Originally approved June 2020

 

Antimicrobial resistance and the reduction of remaining effective antimicrobial armamentarium represent a critical threat to the public health and health of patients in emergency departments throughout the United States and the world. Antimicrobial stewardship programs aim to optimize antimicrobial usage for clinical efficacy while minimizing adverse drug events, selective pressures that drive the emergence of resistance, and costs due to suboptimal antimicrobial use. The American College of Emergency Physicians (ACEP) supports and encourages the engagement of emergency physicians and emergency departments (EDs) in antimicrobial stewardship efforts at all levels.

For clinicians, engagement includes, but is not limited to, practicing the “five D’s” of antimicrobial stewardship: drug, dose, duration, de-escalation, and diagnosis. Ideally, the prescriber will select the right drug (eg, most narrow spectrum), at the right dose (eg, adjusted for patient weight, renal function, etc.), for the right duration (eg, shortest to successfully treat infection), and consider de-escalation when possible (eg, narrow spectrum based on microbiological culture results). Accurate diagnosis, the fifth “D” of stewardship, is a critical concept in antimicrobial stewardship, as it underscores the importance of avoiding antibiotics for nonresponsive conditions. As the majority of pediatric infections are viral in origin, emergency physicians treating children should be mindful of current recommendations regarding diagnosis and treatment of common infections, with an emphasis on avoiding antibiotics for nonresponsive conditions, including upper respiratory tract infections (eg, bronchitis, sinusitis), reactive airway disease, asymptomatic bacteriuria, pseudocellulitis, and viral exanthems. Patient/guardian education on when antibiotics are not indicated, and why, provide teachable moments to advance antimicrobial stewardship best practices in the ED.

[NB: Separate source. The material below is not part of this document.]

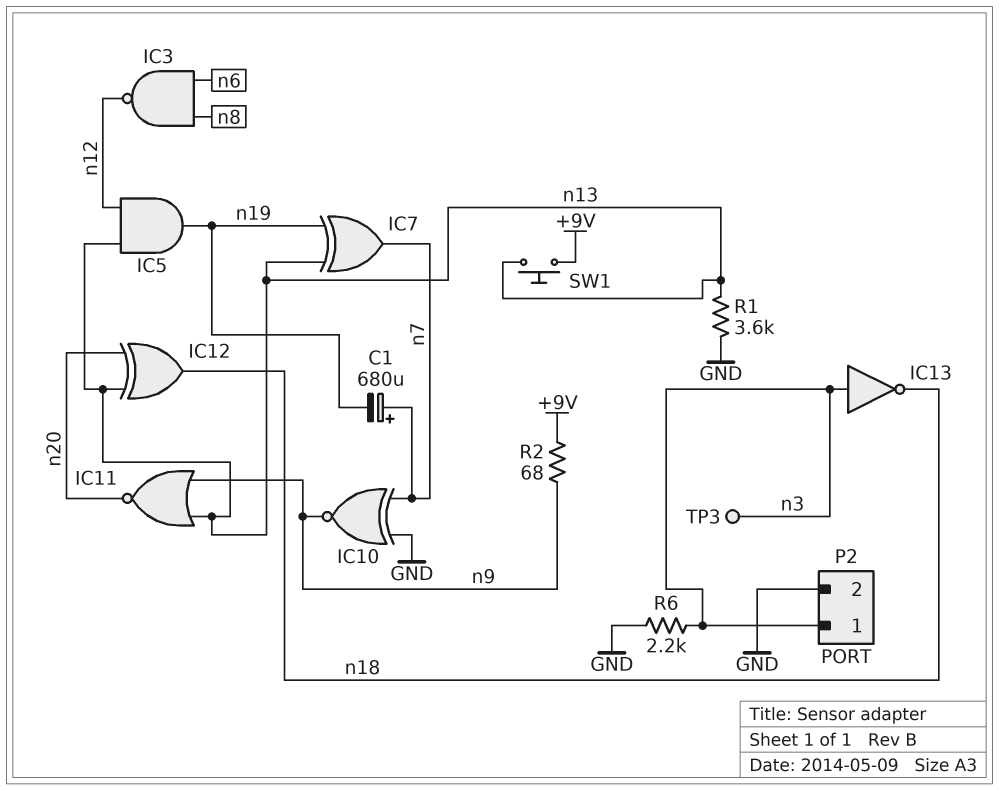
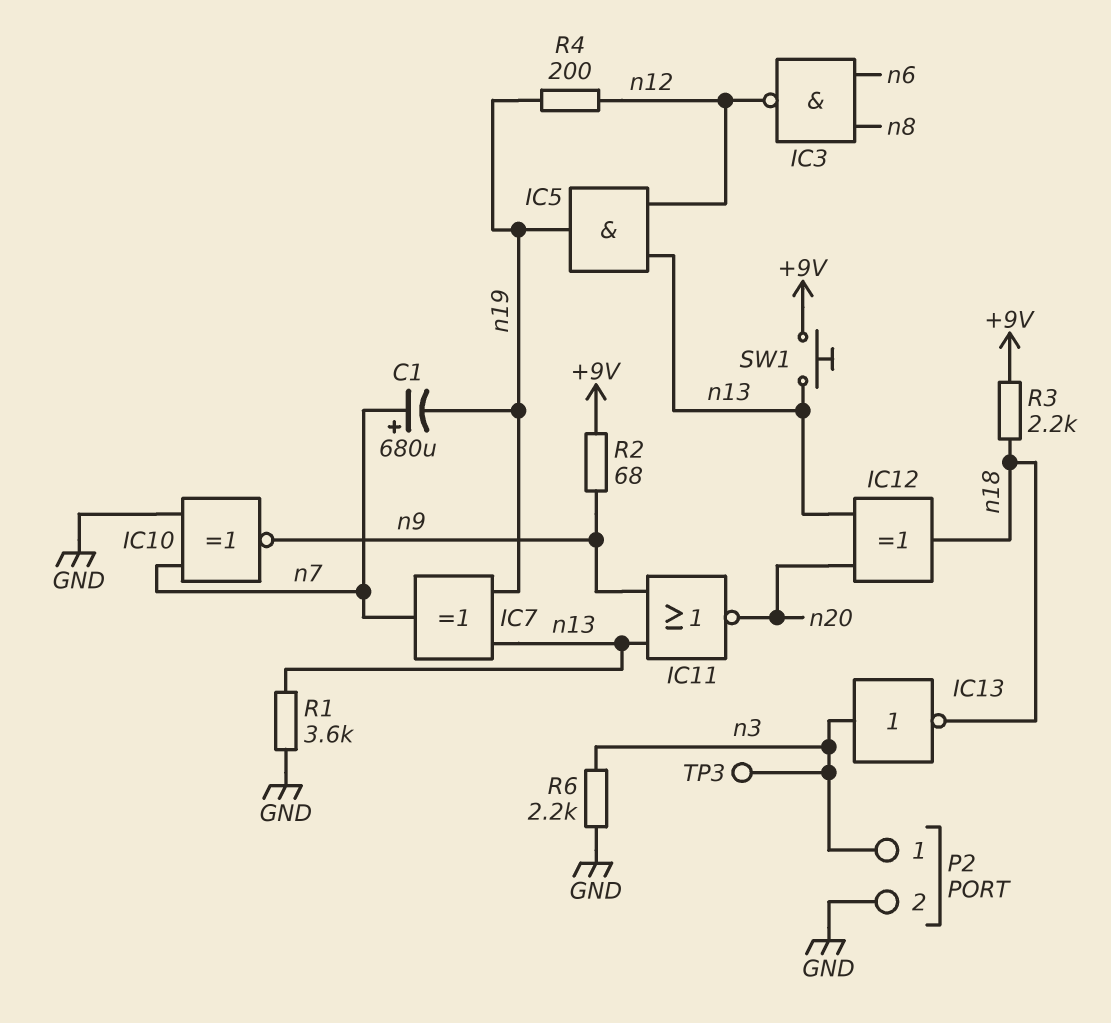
R3: none -> 2.2k (+9V, n18)
R4: none -> 200 (n12, n19)

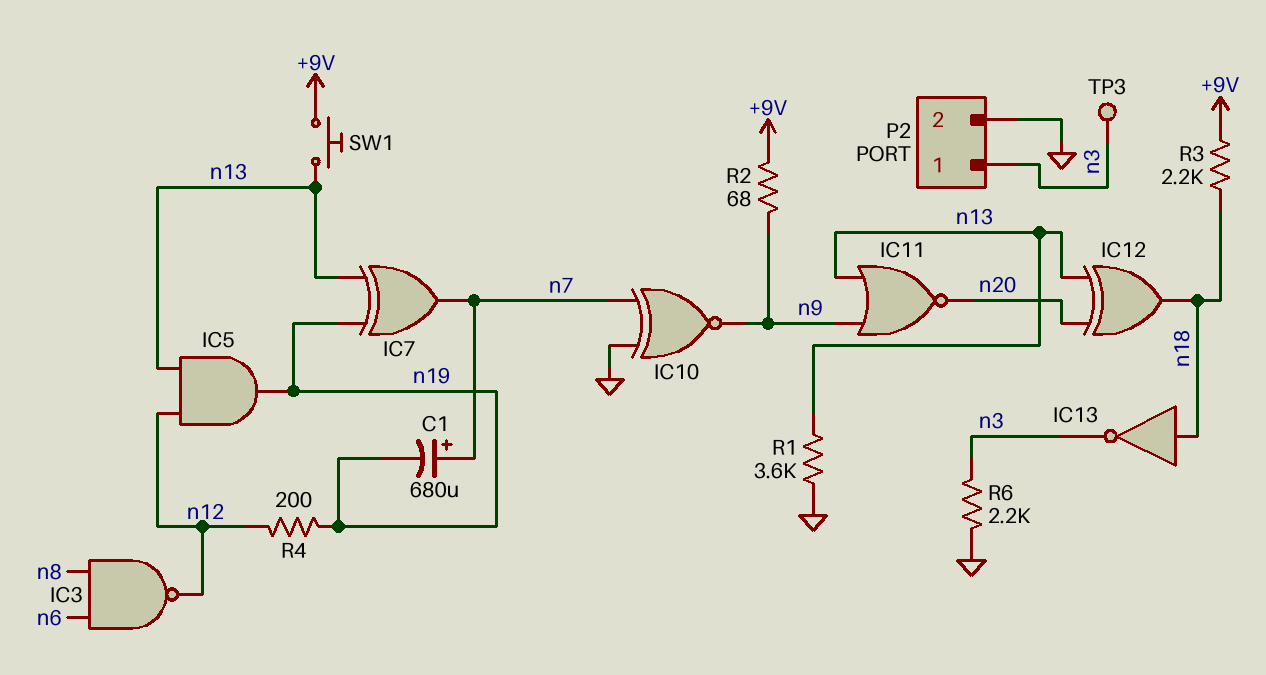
IC13: NOT (in n3, out n18) -> NOT (in n18, out n3)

For emergency physician quality champions, medical directors, and other senior leaders, engagement should begin with conducting an institutional review of current antimicrobial stewardship efforts, securing leadership commitment, and developing relevant policies, procedures, data collection, and metrics that are inclusive of all patient populations, including pediatrics. For institutions with sufficient patient volumes and resources, emergency physicians should consider use of ED-specific antibiograms, educational materials, and electronic health record support tailored to adult and pediatric patient populations.